NAME

SQL::Statement::Embed - embed a SQL engine in a DBD or module

SYNOPSIS

DESCRIPTION

SQL::Statement is designed to be easy to embed in other modules and to be especially easy to embed in DBI drivers. It provides a SQL Engine and the other module needs to then provide a data source and a storage mechanism. For example, the DBD::CSV module uses SQL::Statement as an embedded SQL engine by implementing a file-based data source and by using DBI as the user interface. Similarly DBD::Amazon uses SQL::Statement as its SQL engine, provides its own extensions to the supported SQL syntax, and uses on-the-fly searches of Amazon.com as its data source.

SQL::Statement is the basis for eight existing DBDs (DBI database drivers). If you have a new data source, you too can create a DBD without having to reinvent the SQL wheel. It's fun, it's easy, become a DBD author today!

SQL::Statement can be also be embedded without DBI. We'll explore that first since developing a DBD uses most of the same methods and techniques.

The role of SQL::Statement subclasses

SQL::Statement provides a SQL parsing and execution engine. It does not provide a data source or storage mechanism other than in-memory tables. The DBD::File module is a subclass of SQL::Statement that provides access to file-based storage mechanisms. It's quite possible to use things other than files as data souces, in which case we wouldn't use DBD::File, instead we'd replace DBD::File's methods with our own. In the examples below, we'll use DBD::File, replacing only a few methods.

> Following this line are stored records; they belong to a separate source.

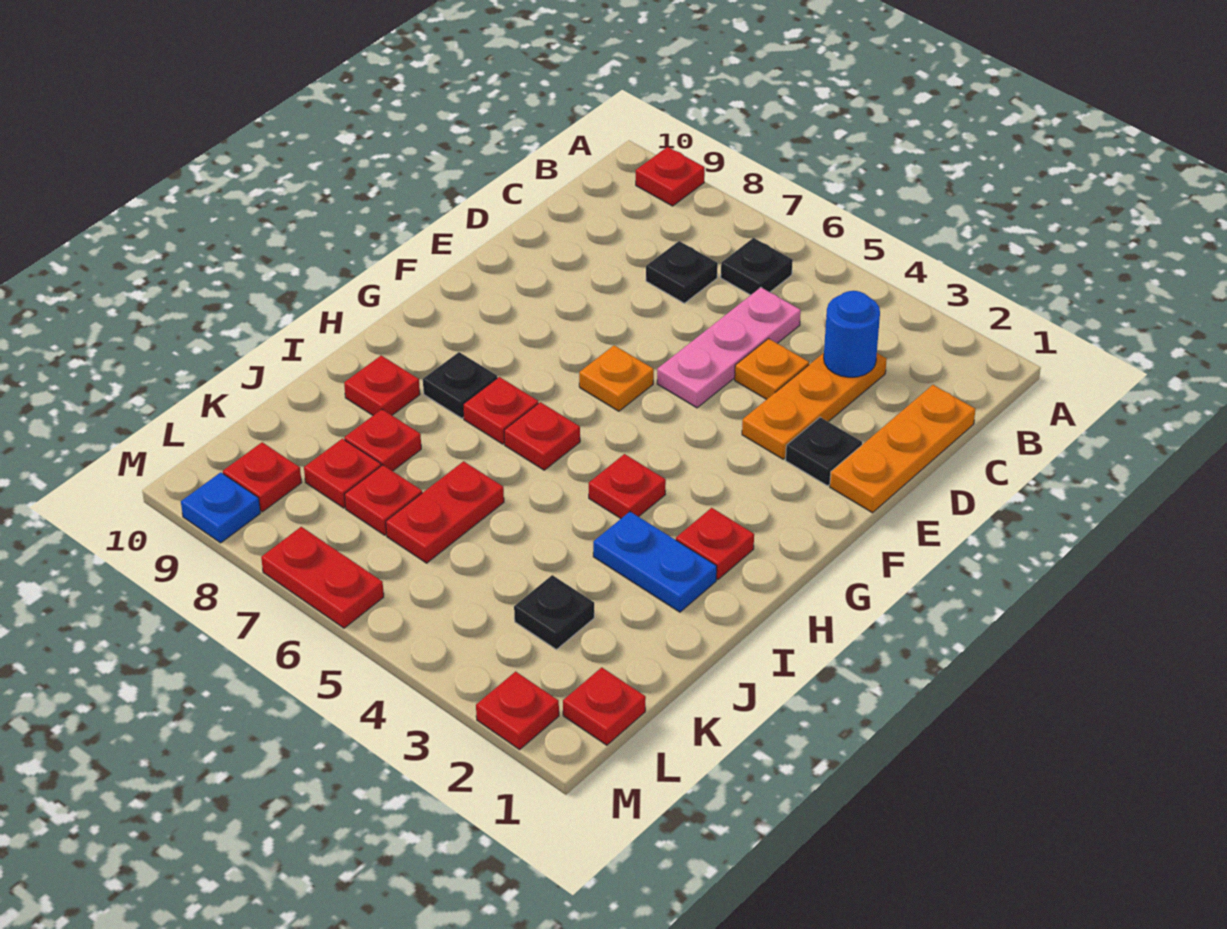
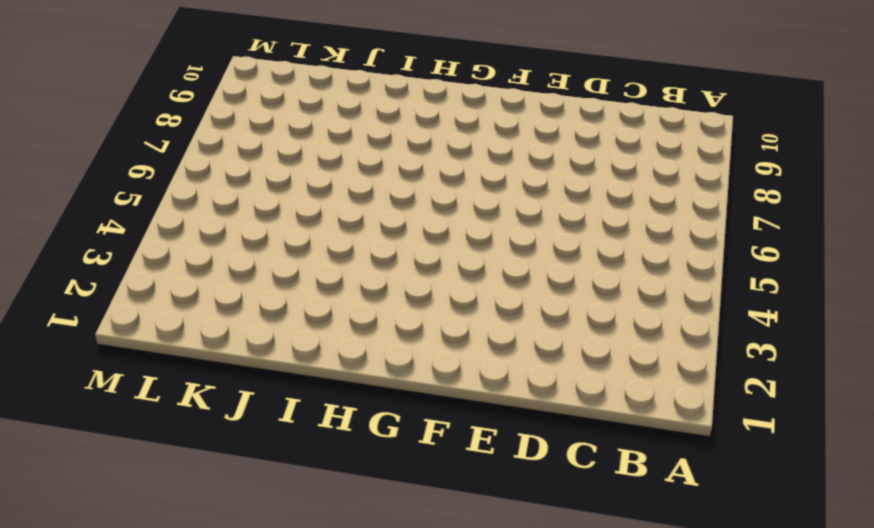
none -> red plate A9 level 1
none -> black plate B6 level 1
none -> orange plate C1:E1 level 1

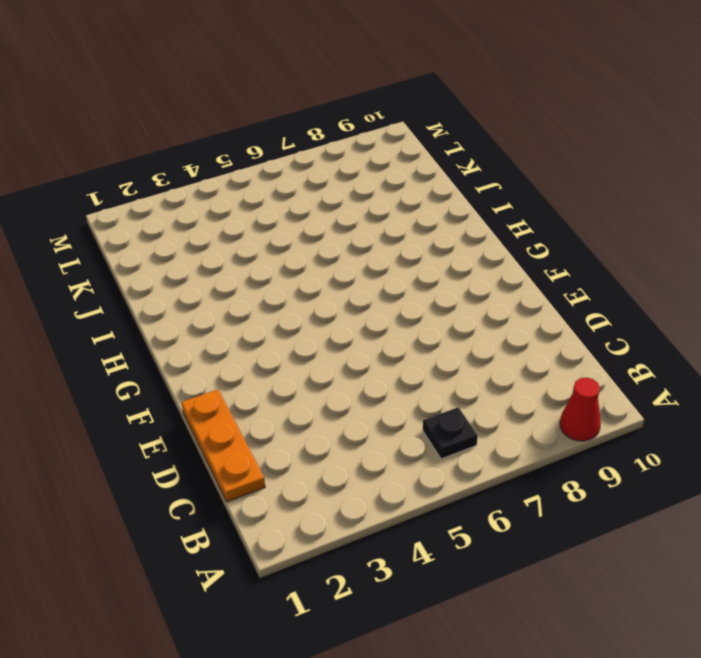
red cone A9 level 1 -> red plate A9 level 1
none -> orange plate C3:E3 level 1
none -> pink plate C5:E5 level 1
none -> black plate C7 level 1

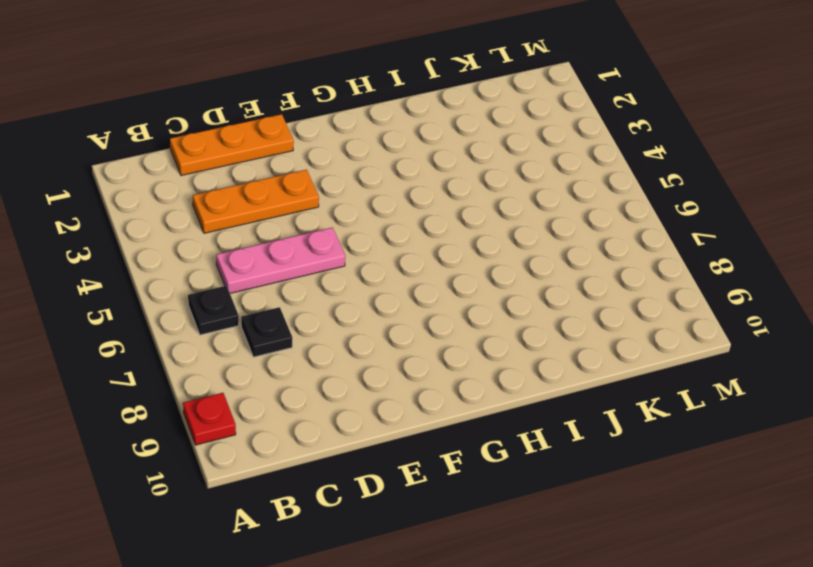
none -> orange plate D4 level 1
none -> black plate E2 level 1
none -> orange plate F6 level 1

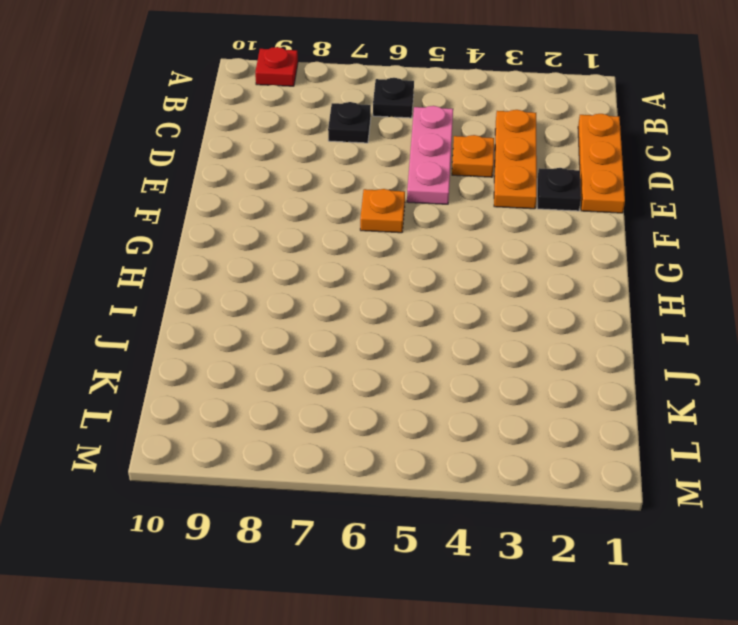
none -> red plate H2 level 1
none -> red plate H4 level 1
none -> red plate H6 level 1

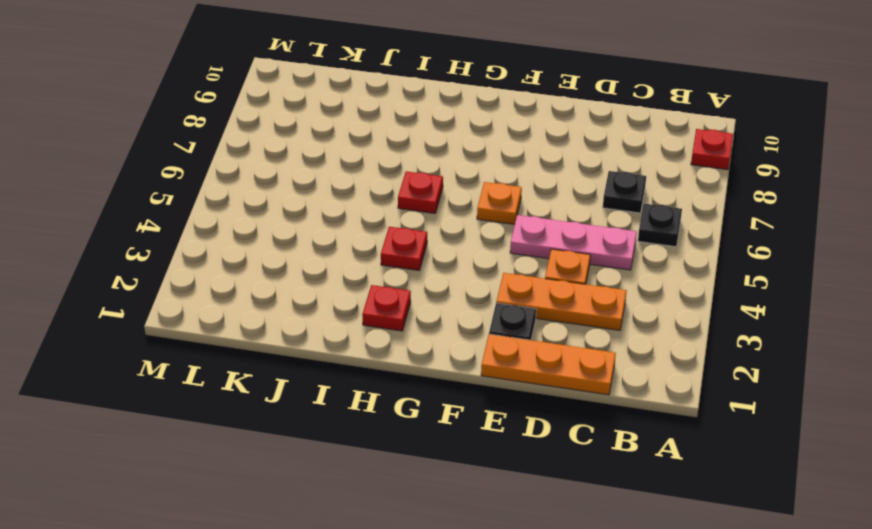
none -> red plate H7 level 1
none -> black plate H8 level 1
none -> blue plate I2:I3 level 1

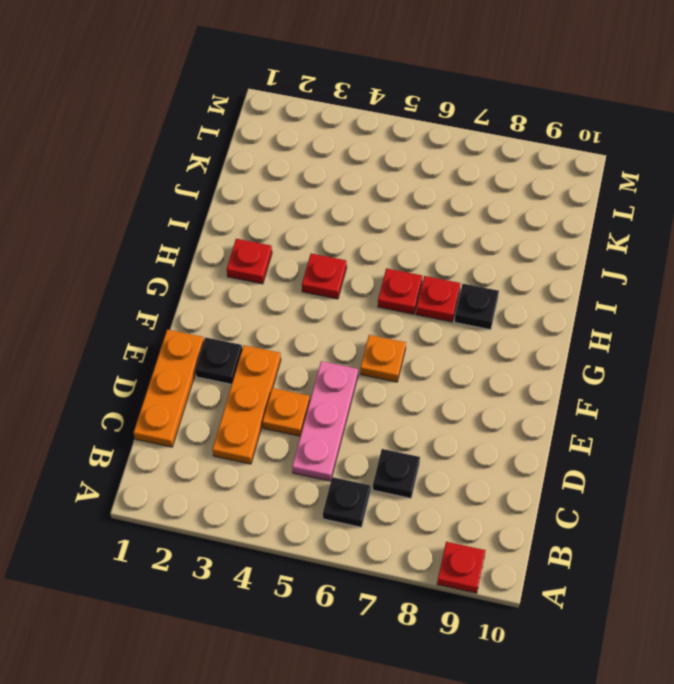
none -> blue plate I2:I3 level 1
none -> red plate I9 level 1
none -> red plate J6:K6 level 1

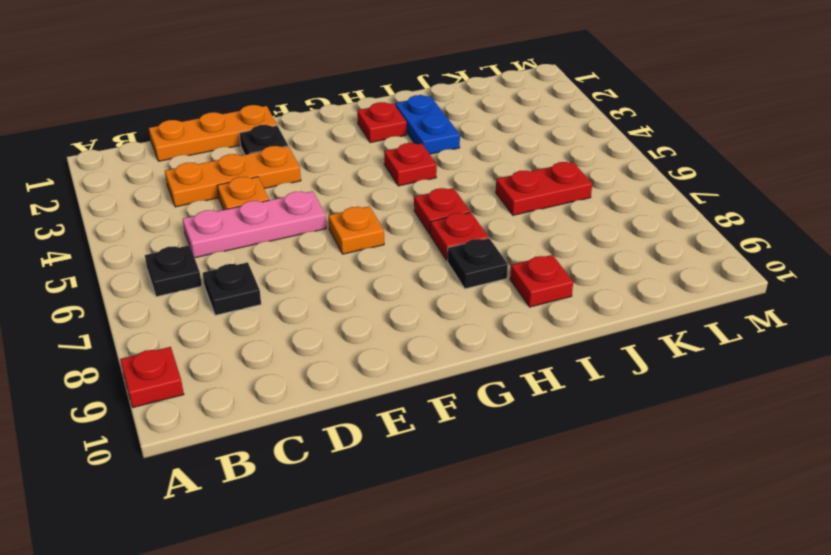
none -> red plate J8 level 1
none -> black plate K3 level 1
none -> red plate K7 level 1

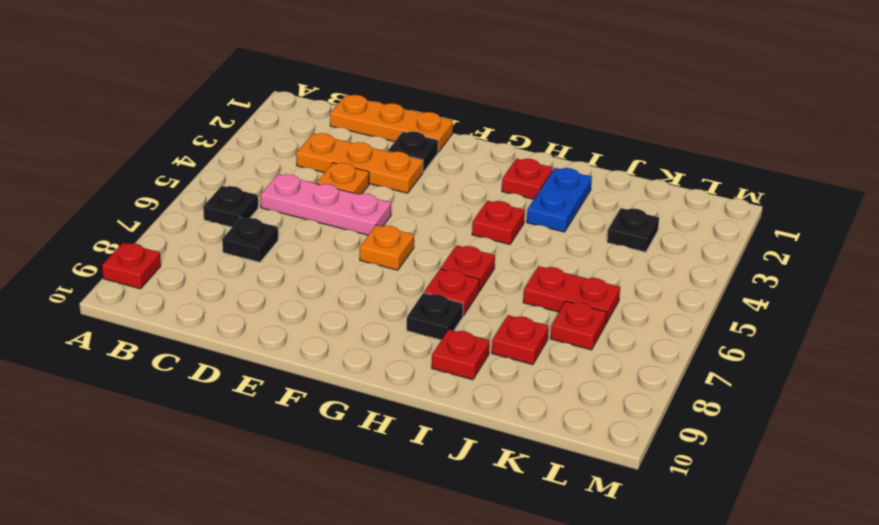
none -> red plate K8 level 1
none -> red plate L1 level 1
none -> red plate L9 level 1

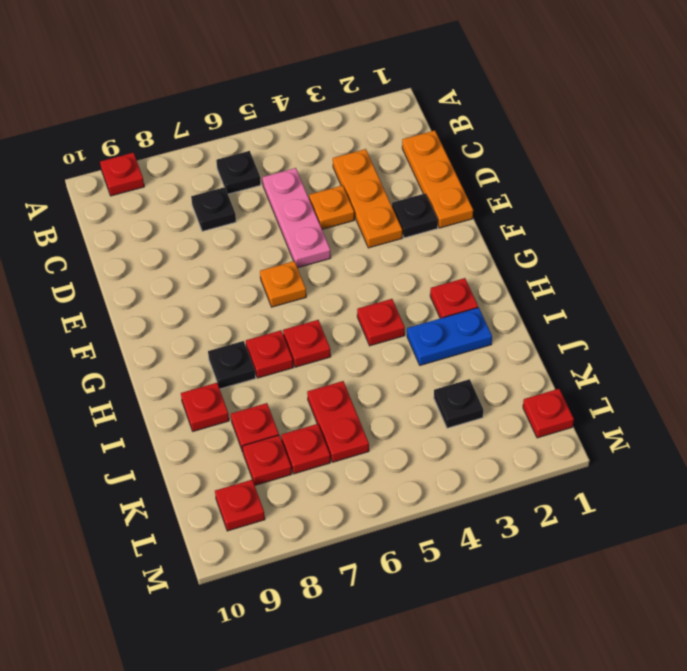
none -> red plate M2 level 1
none -> red plate M6:M7 level 1
none -> blue plate M9 level 1

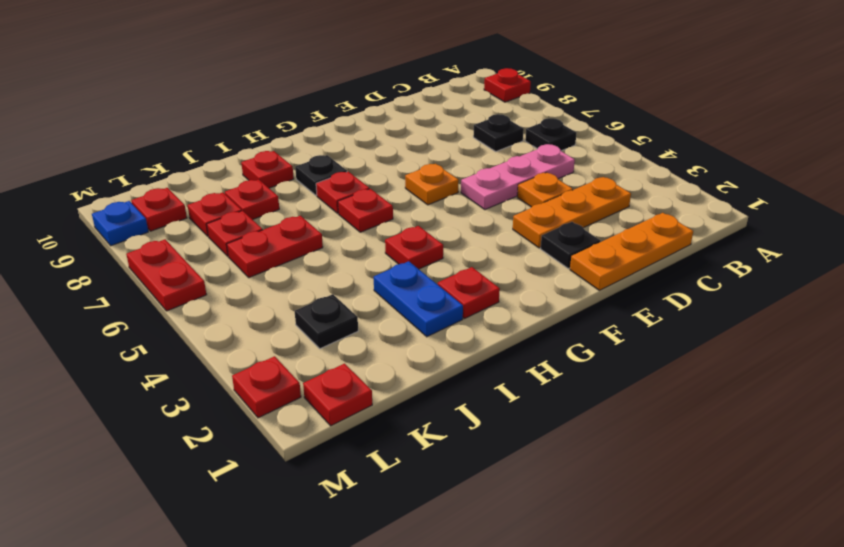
none -> blue round brick C3 level 2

SQL::Statement provides SQL parsing and evaluation and DBD::File provides file-based storage. The only thing missing is a data source - what we actually want to store and query. As an example suppose we are going to create a subclass called 'Foo' that will provide as a data source a simple file similar to a passwd file - one record per line, fields separated by colons, with only three fields "username, uid, gid".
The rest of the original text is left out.